OCR Race Preparation Checklist
Race preparation matters more than most OCR athletes realize. A great taper, dialed-in race-week nutrition, and the right gear can move your finish time more than your last full month of training. Conversely, athletes show up to A-race events all the time having destroyed weeks of fitness with a bad taper, a poorly-timed pre-race meal, or shoes they wore for the first time at the starting corral.
This guide is the complete checklist — the same protocol used by competitive age-group racers and elite OCR athletes preparing for Spartan Beast, Tough Mudder, OCR World Championship, and similar events. Use it as a template and adjust to your race distance and your body.
Two-week taper The taper is where most amateur racers get it wrong. The goal isn't rest — it's *sharpening*. You want to arrive at the start line with fresh legs but a fully primed nervous system.
### Week -2: shed the volume, keep the intensity - 75% of normal weekly volume. - One last hard interval or threshold session (8×400m at 5K pace, or 5×1km at threshold). - Final heavy lift session at normal load but reduced volume (3×3 at 85% instead of 5×5). - Last long run at 60% of normal long-run distance.
### Week -1: cut volume hard, preserve neural drive - 50% volume. - Easy runs only — conversational pace. - Skill work on obstacles (monkey bars, rope, rig technique) — short, high-quality, no fatigue. - One light barbell session: 3×3 at 60% just to remind your nervous system.
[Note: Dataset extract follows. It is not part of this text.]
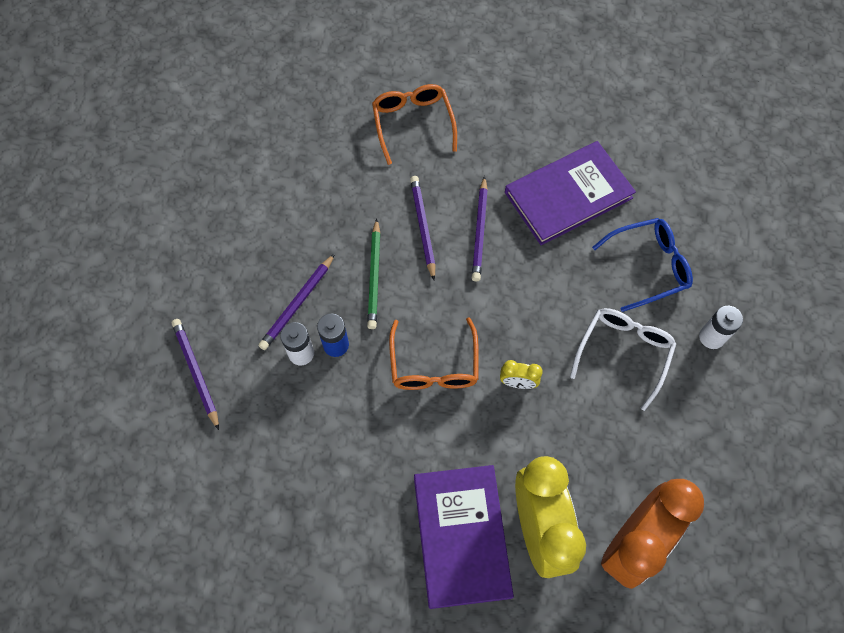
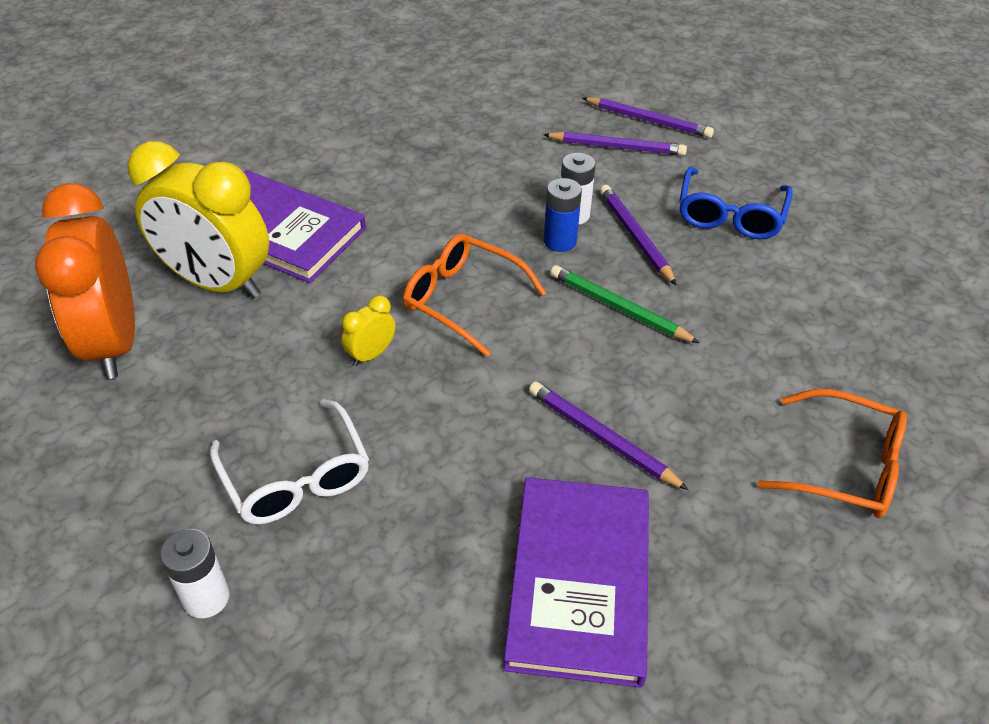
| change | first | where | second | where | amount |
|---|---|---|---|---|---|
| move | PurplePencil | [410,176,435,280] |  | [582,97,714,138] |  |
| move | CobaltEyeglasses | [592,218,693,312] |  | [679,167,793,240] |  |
### Race week - 2–3 short shakeout runs (15–20 minutes). - A few strides at race pace on shakeout day. - No lifting heavier than 60% 1RM. - Foam roll daily, sleep 8+ hours. - Stop drinking alcohol entirely. The diuretic effect plus disrupted sleep is a free 30–60 seconds off your finish time.
Race-week nutrition Don't experiment race week. Every food you eat should be one you've eaten dozens of times.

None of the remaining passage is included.